本の世界にとっぷり浸りたい女子にオススメ
“タイムトラベルとラブストーリーは、相性がいい”とどこかで読んだことがあります。距離とか、身分とか、ラブストーリーにおいて恋する2人が対峙しなければならないものは多くありますが、なかでも時間・時代の違いというものは、なかなかの強敵であり、話を盛り上げる大事な要素となるということなのでしょう。加えて個人的には、タイムスリップ先が、優雅な暮らしがあった古き佳き時代であれば、いうことなし。この世界にいつまでも浸っていたい・・・そんな本を紹介します。
「時の旅人」
あらすじ:療養のため、サッカーズにある大伯母の農園に行くことになった少女ペネロピー。サッカーズの農園と屋敷は、何百年もの古い歴史がありました。見えないはずのものを見る不思議な力を持っていたペネロピーは、やがて、現代と300年前の世界とを行き来するようになります。過去の世界では、サッカーズの若き領主アントニーが、幽閉されているスコットランド女王メアリーを救い出そうと活動していました。ペネロピーは、未来を知るものとして彼の計画に巻き込まれるのですが・・・。
中学のときに読んで以来、大好きな本です。何種ものハーブが香る古い農園は、現在と過去が共存しているような場所。現代にいて、ふっと過去の幻を見るような場面が内容と相まって切なく、印象に残っています。見方によっては、ゴーストストーリーでもあるんじゃないかと思います。
次の本は、科学の力でタイムトラベルする話。
「犬は勘定に入れません―あるいは消えたヴィクトリア朝花瓶の謎」
あらすじ:タイムトラベルが可能となった近未来、戦争で焼失した大聖堂を復元するため、タイムトラベルを繰り返して資料を集めていたオックスフォードの学生ネッドは、ついに無理がたたって倒れてしまう。恐ろしいボスの目の届かないヴィクトリア朝時代で休暇を過ごすことになり、ふらふらな状態で送り出されたネッドだったが、本人の気づかないうちに重大な任務を任されていて・・・
この奇妙な題名に惹かれて手に取りました。内容は、怖すぎるボス、わがまますぎる美少女、完璧すぎる執事ら個性的な登場人物と小ネタがちりばめられたロマンチックコメディです。特に、人間たちをしりぞけて文庫版の表紙になっている2匹の活躍(悪女に草食系男子が振り回されているようにしか見えないけど)は、犬派も猫派も楽しめること間違いなし。ヴィクトリア朝で、ゆかいな休暇を過ごしてみませんか?

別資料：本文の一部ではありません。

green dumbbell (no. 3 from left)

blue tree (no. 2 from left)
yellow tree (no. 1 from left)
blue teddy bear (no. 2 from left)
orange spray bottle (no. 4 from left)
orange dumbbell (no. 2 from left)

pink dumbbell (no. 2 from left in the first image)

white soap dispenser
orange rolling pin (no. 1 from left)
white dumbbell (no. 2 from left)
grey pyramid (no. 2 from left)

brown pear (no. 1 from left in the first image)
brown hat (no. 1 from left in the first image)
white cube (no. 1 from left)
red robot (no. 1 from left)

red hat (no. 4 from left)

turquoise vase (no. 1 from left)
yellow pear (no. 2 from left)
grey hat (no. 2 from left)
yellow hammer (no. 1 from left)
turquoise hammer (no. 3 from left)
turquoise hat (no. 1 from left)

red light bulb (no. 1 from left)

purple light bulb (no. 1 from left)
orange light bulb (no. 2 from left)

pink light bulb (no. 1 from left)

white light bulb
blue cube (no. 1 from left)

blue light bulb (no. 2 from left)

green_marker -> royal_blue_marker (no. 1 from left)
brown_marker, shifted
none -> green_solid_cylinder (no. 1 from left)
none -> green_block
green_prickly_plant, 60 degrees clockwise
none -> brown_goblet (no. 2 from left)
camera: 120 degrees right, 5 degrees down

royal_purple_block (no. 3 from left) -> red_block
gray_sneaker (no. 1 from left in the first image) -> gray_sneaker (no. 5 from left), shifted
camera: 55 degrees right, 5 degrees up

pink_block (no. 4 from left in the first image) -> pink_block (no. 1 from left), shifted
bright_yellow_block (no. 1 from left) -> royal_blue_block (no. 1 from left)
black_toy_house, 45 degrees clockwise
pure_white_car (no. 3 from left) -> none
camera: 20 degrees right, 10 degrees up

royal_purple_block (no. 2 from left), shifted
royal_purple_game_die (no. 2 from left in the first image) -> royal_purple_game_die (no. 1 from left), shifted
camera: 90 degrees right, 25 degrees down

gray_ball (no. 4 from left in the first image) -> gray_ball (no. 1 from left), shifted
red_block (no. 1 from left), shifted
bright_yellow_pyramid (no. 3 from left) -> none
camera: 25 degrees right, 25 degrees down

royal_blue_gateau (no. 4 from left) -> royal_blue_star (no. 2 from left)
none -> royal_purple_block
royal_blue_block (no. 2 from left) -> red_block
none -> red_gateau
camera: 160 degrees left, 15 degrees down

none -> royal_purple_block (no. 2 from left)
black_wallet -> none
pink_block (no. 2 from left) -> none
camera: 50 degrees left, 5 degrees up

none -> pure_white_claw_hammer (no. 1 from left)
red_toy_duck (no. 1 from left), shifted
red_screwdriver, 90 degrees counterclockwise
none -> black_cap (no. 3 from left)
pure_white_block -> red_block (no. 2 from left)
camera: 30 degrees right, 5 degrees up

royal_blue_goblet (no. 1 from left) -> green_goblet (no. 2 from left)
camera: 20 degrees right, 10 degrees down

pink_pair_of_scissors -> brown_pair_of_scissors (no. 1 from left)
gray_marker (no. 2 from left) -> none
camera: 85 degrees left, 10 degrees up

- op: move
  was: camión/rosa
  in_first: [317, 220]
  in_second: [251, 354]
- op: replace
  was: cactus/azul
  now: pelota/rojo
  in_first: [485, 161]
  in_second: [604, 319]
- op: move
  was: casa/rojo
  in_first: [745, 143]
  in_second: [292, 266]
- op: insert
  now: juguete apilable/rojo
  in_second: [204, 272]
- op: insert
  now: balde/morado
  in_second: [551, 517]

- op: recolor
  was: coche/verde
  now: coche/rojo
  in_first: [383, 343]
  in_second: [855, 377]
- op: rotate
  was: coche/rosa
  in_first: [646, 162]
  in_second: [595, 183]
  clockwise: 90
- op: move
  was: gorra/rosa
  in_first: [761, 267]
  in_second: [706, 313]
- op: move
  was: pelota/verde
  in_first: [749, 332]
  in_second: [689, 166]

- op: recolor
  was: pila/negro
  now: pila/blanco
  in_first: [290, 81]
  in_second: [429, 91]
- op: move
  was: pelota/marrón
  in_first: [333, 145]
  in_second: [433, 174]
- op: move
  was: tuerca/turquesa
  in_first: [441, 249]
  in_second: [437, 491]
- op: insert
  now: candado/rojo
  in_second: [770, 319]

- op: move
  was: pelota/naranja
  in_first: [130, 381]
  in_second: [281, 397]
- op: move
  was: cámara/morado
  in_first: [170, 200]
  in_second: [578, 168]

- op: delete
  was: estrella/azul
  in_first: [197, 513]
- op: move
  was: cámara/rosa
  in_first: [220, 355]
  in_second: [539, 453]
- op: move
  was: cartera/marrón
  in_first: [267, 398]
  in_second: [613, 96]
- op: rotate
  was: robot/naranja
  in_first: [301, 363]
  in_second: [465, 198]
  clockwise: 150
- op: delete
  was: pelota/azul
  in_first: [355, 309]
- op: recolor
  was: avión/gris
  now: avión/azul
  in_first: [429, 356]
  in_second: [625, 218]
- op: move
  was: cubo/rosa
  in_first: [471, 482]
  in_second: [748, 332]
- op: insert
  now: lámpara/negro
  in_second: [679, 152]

最後の本は、人ではなく、手紙がタイムスリップする話です。
「愛の手紙」(「ゲイルズバーグの春を愛す」所収)
あらすじ:古道具屋で買った時代物の机の引出に入っていたのは、80年前に生きた女性からの手紙だった。それを読んだぼくは、彼女に返事を書くが・・・
ぼくと女性の文通は、たった3回で終わります。時代のために自由に生きられなかった彼女が、最後に思いを伝えた方法とは?
私の好きな本ばかり並べたら、長くなってしまいました。ご覧になった方が、気になった本が1冊でもあれば、うれしいです。